Sin embargo hay atisbos
de un cambio que se desarrollará de forma lenta y pausada. Ya en el siglo
II-III Clemente de Alejandría intenta adaptar la moral cristiana y el mensaje
evangélico con la posibilidad de ser rico. Esta evolución es visible a través
de autores como Gonzalo Fernández de Oviedo, que a pesar de seguir la línea
tradicional de crítica de la usura, si que evidencia un cambio social al decir
que en “el día de oy está aborrescida la
pobreza comunmente”, teniendo el
apelativo “rico-ombre” prioritario a
cualquier título nobiliario. El cardenal Cayetano por su parte tratará de
adaptar la moralidad cristiana a la nueva coyuntura del momento.
Antonio González
Polvillo, en las últimas décadas viene desarrollando una importante línea de
investigación en torno al peso que tuvo la confesión auricular en la Edad
Moderna. En su análisis de numerosos libros de confesión elaborados en los
siglos XVI-XVII, hay un hueco importante para la usura, dentro del análisis que
los distintos teóricos-teólogos hacen en torno al séptimo mandamiento: “no
robarás”. De esta forma, si bien la usura aparece prohibida por las Sagradas
Escrituras y la Iglesia, su práctica cada vez fue más habitual, más cotidiana. Y
los confesores, con un contacto directo con los fieles, tenían que hacer frente
a este hecho (hay que tener en cuenta la obligatoriedad de la confesión desde
la Baja Edad Media, potenciado a partir de las reformas del Concilio de Trento).
Esto llevó, con el tiempo y como he citado con anterioridad, a una tolerancia,
dice González Polvillo “con objeciones”,
con condicionantes. Pedro Ciruelo dirá que está justificado si la actividad se
desarrolla dentro de un manto de caridad, justicia, fraternidad y hermandad,
valores todos ellos muy cristianos pero que difícilmente eran compatibles con
estas actividades. Martín de Azpilcueta es más tajante, declarando con
rotundidad que la usura es pecado mortal, y que decir lo contrario sería
herejía. Estos ejemplos, entre otros muchos teóricos y manuales de confesión, muestran
el interés de la Iglesia por el control absoluto de todas las actividades,
incluso las económicas, el continuo afán por adoctrinar a los fieles y por
colarse hasta en el último resquicio de la conciencia de hombres y mujeres. Es,
en pocas palabras, otra muestra del poder social que detentaba esta
institución.
Ángel G. Ureña Palomo
Obras consultadas:
Caro Baroja, Julio.
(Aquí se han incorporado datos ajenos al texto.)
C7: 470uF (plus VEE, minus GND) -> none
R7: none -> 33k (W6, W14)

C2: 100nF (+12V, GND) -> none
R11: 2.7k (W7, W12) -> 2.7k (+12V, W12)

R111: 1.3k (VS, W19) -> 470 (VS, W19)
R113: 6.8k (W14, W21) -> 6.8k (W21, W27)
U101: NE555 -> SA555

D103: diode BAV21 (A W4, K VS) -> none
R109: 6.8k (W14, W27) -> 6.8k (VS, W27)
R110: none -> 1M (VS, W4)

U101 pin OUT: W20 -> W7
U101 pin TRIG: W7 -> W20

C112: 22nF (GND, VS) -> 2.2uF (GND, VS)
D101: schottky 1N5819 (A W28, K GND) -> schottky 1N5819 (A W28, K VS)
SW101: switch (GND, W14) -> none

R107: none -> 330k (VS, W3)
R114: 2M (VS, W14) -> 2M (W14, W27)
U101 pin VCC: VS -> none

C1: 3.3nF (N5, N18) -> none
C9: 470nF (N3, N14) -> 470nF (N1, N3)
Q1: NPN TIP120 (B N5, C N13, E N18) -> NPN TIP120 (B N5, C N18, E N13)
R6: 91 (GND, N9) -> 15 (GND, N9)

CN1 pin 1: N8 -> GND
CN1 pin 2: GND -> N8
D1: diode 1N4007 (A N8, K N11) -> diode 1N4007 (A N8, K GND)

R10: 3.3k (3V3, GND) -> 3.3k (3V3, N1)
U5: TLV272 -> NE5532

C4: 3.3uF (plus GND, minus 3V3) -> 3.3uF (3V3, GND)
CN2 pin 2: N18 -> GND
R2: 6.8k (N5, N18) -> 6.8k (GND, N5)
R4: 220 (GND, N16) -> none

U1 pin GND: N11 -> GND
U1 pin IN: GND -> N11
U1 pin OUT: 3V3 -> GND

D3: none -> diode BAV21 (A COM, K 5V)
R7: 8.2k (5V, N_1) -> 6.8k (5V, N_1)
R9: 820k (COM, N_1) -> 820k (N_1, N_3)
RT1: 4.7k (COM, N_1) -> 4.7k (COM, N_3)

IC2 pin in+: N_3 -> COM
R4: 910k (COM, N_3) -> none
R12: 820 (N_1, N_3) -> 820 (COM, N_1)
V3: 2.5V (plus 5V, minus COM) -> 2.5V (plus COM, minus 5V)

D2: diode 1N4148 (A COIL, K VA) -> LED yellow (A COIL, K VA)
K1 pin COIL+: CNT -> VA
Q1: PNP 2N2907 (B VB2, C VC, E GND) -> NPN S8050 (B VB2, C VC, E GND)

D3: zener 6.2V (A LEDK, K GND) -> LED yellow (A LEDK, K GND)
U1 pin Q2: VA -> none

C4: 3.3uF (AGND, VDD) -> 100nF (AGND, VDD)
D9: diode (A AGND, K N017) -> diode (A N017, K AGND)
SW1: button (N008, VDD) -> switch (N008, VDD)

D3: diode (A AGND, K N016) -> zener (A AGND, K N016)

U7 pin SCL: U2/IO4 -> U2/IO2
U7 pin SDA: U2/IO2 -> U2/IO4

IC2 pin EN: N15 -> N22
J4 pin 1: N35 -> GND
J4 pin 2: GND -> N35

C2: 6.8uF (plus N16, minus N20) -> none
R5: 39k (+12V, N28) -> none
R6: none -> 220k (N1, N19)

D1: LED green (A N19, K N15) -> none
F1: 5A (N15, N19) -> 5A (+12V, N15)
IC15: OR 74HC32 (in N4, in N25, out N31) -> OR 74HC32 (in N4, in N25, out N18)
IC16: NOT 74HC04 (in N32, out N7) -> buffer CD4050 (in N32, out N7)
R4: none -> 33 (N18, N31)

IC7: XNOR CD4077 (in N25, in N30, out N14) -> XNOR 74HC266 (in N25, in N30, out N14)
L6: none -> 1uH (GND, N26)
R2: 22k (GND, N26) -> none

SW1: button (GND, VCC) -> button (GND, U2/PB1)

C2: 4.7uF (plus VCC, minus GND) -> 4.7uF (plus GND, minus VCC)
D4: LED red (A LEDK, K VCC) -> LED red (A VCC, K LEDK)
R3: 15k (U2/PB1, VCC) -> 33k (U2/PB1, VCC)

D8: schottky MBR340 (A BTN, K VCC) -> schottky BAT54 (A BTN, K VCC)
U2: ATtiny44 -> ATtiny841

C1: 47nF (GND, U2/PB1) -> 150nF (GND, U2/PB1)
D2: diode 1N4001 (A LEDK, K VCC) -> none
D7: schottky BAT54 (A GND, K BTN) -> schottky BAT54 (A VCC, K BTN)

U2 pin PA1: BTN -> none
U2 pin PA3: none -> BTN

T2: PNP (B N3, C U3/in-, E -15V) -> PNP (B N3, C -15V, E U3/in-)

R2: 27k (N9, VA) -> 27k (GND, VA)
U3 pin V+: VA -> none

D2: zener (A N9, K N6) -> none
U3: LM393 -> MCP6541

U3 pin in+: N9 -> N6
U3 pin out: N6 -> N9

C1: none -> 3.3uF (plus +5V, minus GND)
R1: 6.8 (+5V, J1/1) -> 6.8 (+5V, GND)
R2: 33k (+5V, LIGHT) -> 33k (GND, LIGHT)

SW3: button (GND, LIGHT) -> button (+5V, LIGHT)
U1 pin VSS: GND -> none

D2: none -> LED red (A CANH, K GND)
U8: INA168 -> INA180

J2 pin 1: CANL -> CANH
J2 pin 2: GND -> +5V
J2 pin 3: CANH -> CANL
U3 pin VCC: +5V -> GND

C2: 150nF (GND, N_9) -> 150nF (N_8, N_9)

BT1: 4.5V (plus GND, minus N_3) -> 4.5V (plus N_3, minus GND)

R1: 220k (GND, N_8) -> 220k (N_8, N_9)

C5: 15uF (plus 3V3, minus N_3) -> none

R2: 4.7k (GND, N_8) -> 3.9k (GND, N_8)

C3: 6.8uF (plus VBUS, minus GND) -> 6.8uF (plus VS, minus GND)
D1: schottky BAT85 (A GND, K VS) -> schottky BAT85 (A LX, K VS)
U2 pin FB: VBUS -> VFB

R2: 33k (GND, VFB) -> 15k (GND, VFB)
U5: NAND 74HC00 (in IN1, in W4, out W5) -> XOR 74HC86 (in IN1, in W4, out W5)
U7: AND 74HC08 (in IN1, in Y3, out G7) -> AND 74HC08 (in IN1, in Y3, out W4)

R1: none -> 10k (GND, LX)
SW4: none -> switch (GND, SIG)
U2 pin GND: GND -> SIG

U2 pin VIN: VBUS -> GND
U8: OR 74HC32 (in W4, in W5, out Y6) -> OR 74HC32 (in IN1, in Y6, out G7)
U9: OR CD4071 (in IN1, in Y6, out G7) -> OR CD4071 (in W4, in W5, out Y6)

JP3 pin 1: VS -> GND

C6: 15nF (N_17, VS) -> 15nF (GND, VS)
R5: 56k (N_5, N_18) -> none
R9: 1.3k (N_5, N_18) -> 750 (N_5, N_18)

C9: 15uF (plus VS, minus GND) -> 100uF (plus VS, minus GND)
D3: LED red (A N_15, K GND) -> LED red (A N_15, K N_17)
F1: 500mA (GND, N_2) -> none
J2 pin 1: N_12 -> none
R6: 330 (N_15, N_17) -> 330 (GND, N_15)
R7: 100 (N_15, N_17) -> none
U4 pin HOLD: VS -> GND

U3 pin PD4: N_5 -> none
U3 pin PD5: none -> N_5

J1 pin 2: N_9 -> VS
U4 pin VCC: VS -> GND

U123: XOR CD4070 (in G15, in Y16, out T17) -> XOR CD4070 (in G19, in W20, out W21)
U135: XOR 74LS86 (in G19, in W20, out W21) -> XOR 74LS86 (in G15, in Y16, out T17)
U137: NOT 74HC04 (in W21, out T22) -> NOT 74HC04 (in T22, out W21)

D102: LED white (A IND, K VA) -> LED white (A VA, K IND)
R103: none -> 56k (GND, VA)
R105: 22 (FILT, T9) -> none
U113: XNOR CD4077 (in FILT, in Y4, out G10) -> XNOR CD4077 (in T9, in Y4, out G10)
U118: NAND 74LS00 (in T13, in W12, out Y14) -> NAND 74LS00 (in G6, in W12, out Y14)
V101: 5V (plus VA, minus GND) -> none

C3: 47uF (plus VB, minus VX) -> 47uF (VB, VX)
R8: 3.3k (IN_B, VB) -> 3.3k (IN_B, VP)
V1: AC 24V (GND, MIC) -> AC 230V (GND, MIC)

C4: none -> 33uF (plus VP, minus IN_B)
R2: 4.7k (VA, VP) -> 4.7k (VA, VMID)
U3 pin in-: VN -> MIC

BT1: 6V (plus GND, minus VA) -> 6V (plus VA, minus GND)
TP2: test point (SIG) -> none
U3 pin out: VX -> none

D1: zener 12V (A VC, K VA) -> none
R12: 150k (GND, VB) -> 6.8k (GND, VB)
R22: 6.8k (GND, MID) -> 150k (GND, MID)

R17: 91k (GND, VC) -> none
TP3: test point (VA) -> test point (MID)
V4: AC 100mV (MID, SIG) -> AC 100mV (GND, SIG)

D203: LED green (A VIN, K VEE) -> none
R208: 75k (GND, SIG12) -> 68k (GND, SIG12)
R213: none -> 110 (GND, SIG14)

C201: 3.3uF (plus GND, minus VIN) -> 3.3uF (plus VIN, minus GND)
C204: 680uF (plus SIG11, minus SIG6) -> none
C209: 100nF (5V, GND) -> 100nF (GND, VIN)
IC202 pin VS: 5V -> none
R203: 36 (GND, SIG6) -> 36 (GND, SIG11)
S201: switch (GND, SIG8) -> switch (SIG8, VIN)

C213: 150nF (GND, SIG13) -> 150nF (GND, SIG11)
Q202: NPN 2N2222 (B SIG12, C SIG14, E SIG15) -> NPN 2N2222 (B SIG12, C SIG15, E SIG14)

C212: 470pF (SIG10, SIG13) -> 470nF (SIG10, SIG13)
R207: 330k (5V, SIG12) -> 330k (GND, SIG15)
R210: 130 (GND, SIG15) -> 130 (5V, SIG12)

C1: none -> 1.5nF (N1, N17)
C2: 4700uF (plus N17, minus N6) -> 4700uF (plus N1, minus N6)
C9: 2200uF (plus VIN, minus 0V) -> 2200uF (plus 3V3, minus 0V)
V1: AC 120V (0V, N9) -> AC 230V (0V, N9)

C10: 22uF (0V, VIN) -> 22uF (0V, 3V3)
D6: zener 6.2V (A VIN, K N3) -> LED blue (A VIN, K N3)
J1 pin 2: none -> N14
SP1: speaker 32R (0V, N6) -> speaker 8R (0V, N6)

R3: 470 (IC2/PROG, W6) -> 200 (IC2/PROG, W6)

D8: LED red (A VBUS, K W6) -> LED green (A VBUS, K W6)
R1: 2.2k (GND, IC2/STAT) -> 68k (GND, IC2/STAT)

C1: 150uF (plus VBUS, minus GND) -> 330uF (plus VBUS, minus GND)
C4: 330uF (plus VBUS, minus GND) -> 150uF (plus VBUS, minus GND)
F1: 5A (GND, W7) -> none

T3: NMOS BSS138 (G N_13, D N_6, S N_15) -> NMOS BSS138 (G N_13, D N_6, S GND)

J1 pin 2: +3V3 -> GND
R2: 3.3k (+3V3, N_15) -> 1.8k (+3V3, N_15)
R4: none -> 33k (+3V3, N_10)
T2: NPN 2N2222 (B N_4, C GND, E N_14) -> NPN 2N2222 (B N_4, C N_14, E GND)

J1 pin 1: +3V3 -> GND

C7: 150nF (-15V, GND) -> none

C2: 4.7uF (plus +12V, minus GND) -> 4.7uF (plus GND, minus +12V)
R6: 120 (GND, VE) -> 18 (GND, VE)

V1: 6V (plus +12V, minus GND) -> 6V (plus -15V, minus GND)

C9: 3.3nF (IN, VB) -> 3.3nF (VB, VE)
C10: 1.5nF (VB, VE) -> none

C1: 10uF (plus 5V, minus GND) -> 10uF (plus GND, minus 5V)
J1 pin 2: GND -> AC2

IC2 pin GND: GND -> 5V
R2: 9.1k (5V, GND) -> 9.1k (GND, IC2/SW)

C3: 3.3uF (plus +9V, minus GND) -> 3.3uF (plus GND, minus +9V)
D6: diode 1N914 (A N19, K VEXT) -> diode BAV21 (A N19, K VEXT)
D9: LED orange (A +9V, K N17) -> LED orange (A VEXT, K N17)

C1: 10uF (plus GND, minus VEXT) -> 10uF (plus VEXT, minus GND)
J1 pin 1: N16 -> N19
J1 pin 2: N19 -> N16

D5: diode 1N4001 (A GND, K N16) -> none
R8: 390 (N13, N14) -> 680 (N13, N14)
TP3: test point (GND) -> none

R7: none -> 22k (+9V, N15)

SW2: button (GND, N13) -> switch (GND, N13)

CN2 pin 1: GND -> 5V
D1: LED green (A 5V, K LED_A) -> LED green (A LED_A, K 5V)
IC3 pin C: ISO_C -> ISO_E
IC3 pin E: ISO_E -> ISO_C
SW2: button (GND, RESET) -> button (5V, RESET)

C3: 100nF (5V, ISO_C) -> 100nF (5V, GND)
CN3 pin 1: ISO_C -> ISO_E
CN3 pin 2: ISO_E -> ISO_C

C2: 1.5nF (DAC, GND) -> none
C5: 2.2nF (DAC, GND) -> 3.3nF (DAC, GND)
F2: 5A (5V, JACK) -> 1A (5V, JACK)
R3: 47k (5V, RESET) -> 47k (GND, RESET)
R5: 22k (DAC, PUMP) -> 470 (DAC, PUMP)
Las
formas complejas de la vida religiosa:
religión, sociedad y carácter en la España de los siglos XVI y XVII. Akal. Madrid.
1978
González Polvillo,
Antonio. Decálogo y gestualidad social en
la España de la Contrarreforma. Secretariado de publicaciones de la Universidad
de Sevilla. Sevilla. 2011.
Muy interesante tu aportación, Ángel.